Telehealth at MN LEND: Delivering Communication and Behavioral Support

This fall, the Leadership Education in Neurodevelopmental and Related Disabilities Program (MN LEND) of the Institute on Community Integration began participating in an innovative project to implement telehealth (e.g., video conferencing) to improve access to Functional Behavior Assessment and Functional Communication Training for families in Minnesota and western Wisconsin needing in-home support. The MN LEND Telehealth Training Project, a collaboration with Mayo Clinic in Rochester and the University’s Special Education Program in the Department of Educational Psychology, is designed to improve access to high quality assessment and intervention related to early communication needs for children with neurodevelopmental disabilities and their families, including those outside the Twin Cities. The MN LEND joined in this ongoing work of Jennifer McComas and Frank Symons, faculty in the Department of Educational Psychology, LEND Fellow Jessica Simacek, and Dr. Breanne Byiers, Research Associate in the Special Education Program. The MN LEND brings a train-the-trainer model to the partnership that will enable service providers to deliver in-home support services to families; the model trains agency staff to supplement their services with telehealth parent coaching and follow-up.

Access to expertise may be a barrier to the provision of high quality intervention for children with severe neurodevelopmental disabilities and their families who reside outside of metropolitan areas. Previous research has demonstrated telehealth as an effective service delivery method to remotely coach parents in the delivery of Functional Analysis and Functional Communication Training intervention to improve challenging behavior for children with autism. “Advances in the delivery and supplementation of services through telehealth could provide services much earlier, and may help family stakeholders become more active and proficient in addressing their children’s needs in communication and problem behavior,” says MN LEND director Joe Reichle.

Faculty and students associated with this project have researched the effectiveness of behavioral assessment and intervention delivered with coaching via telehealth to parents or care providers of children who require early assessment and intervention in areas addressing problem behaviors and improving communication skills. The MN LEND’s role in this project – training agency staff – builds on the Special Education Program’s work. In addition, the project has collaborated with a physician at Mayo Clinic to develop a plan for clinic referrals of families to the telehealth project. Mayo and the project staff are currently developing a project that would provide technical support in acquainting Mayo staff with Functional Behavior Analyses that could be implemented to better inform intervention objectives.
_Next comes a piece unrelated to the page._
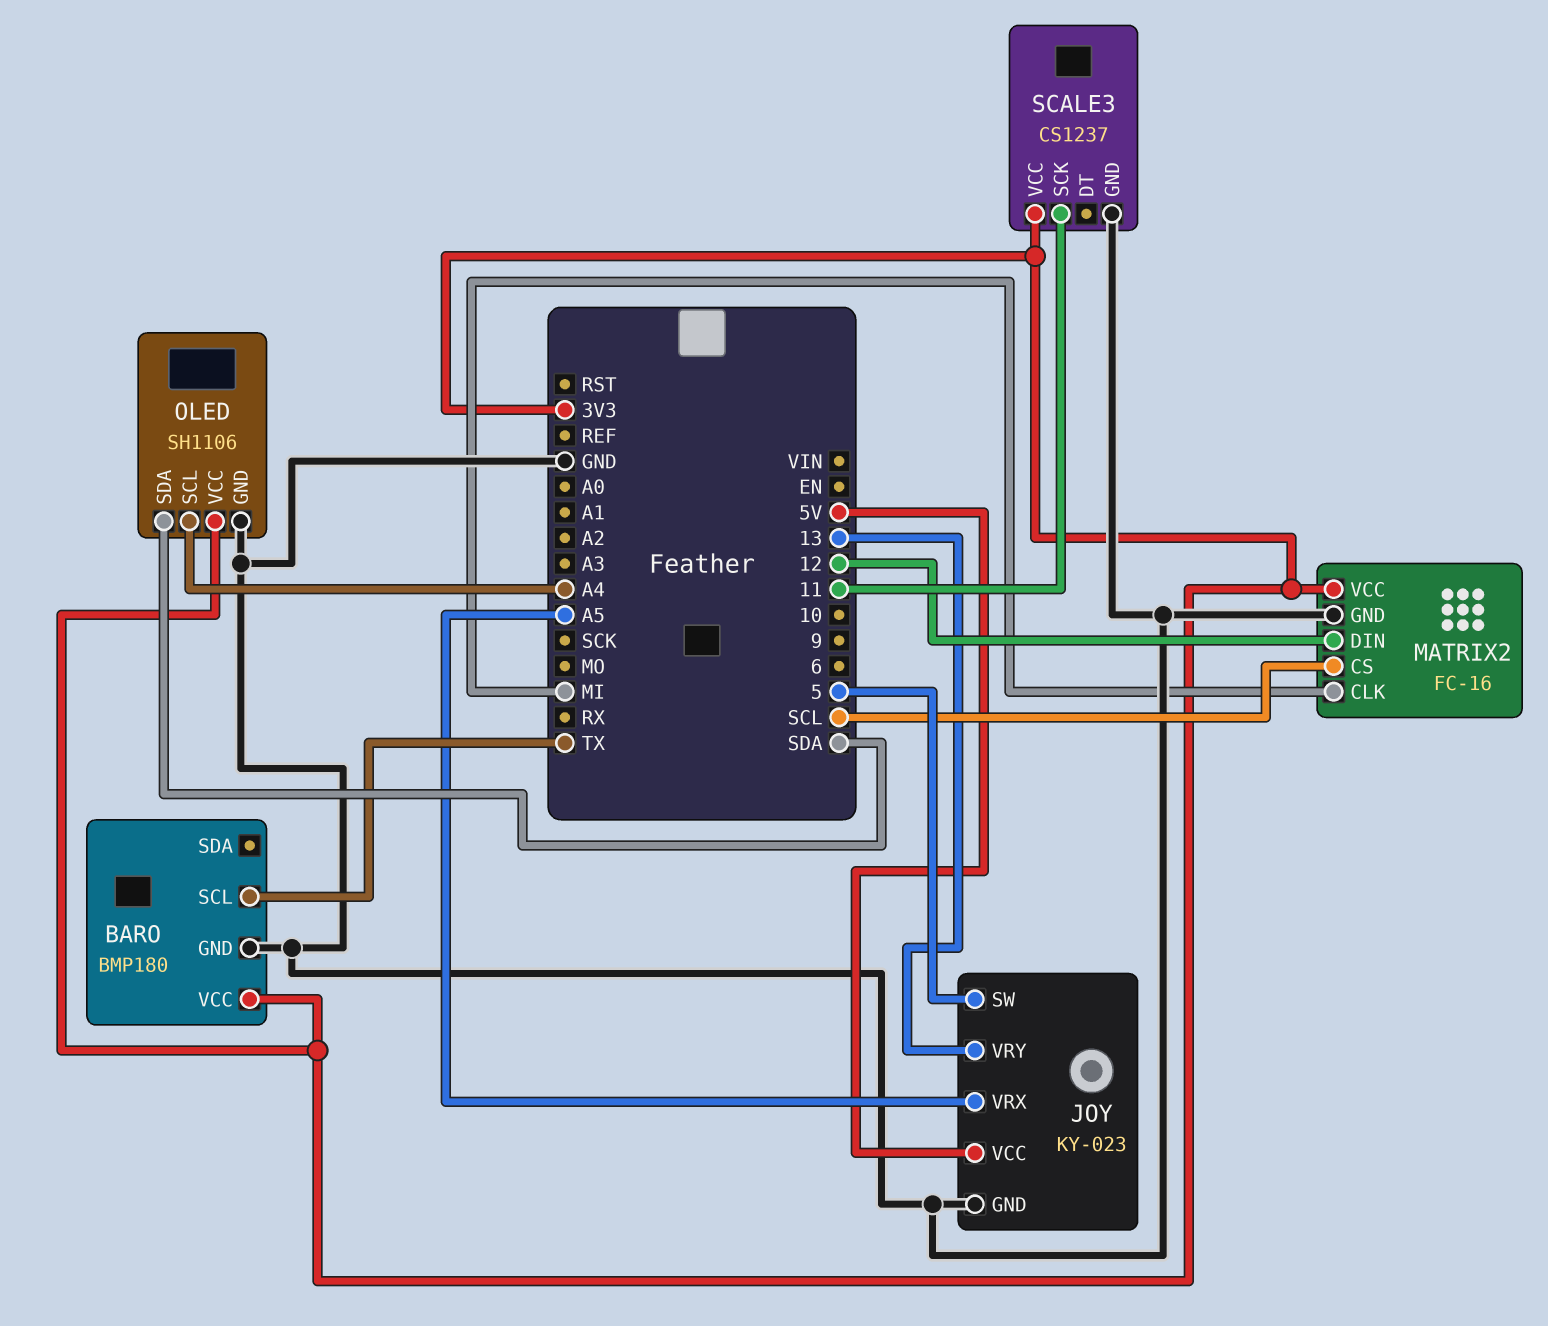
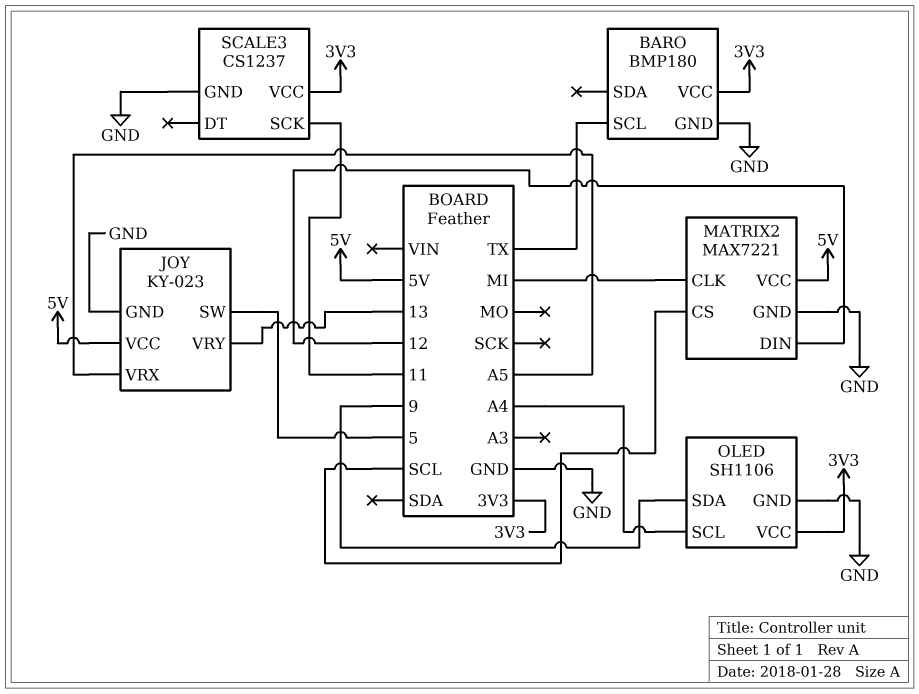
MATRIX2: FC-16 -> MAX7221
MATRIX2 pin VCC: 3V3 -> 5V
OLED pin SDA: SDA -> 9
The telehealth project also offers an opportunity for University of Minnesota graduate students who are LEND Fellows to participate in a telehealth rotation, gaining direct experience (under the supervision of experts) in delivering high quality intervention while accumulating an evidence base regarding the efficacy of the procedure. Project coordinator Jessica Simacek observes, “As a post-doc LEND Fellow, I research telehealth as a service delivery mechanism; therefore, the value to me and other participating Fellows lies in the unique research opportunity that telehealth affords us.”

The MN LEND is an interdisciplinary leadership training program spanning 12 disciplines across the University of Minnesota, and is funded by the Maternal Child Health Bureau of the U.S. Department of Health and Human Services.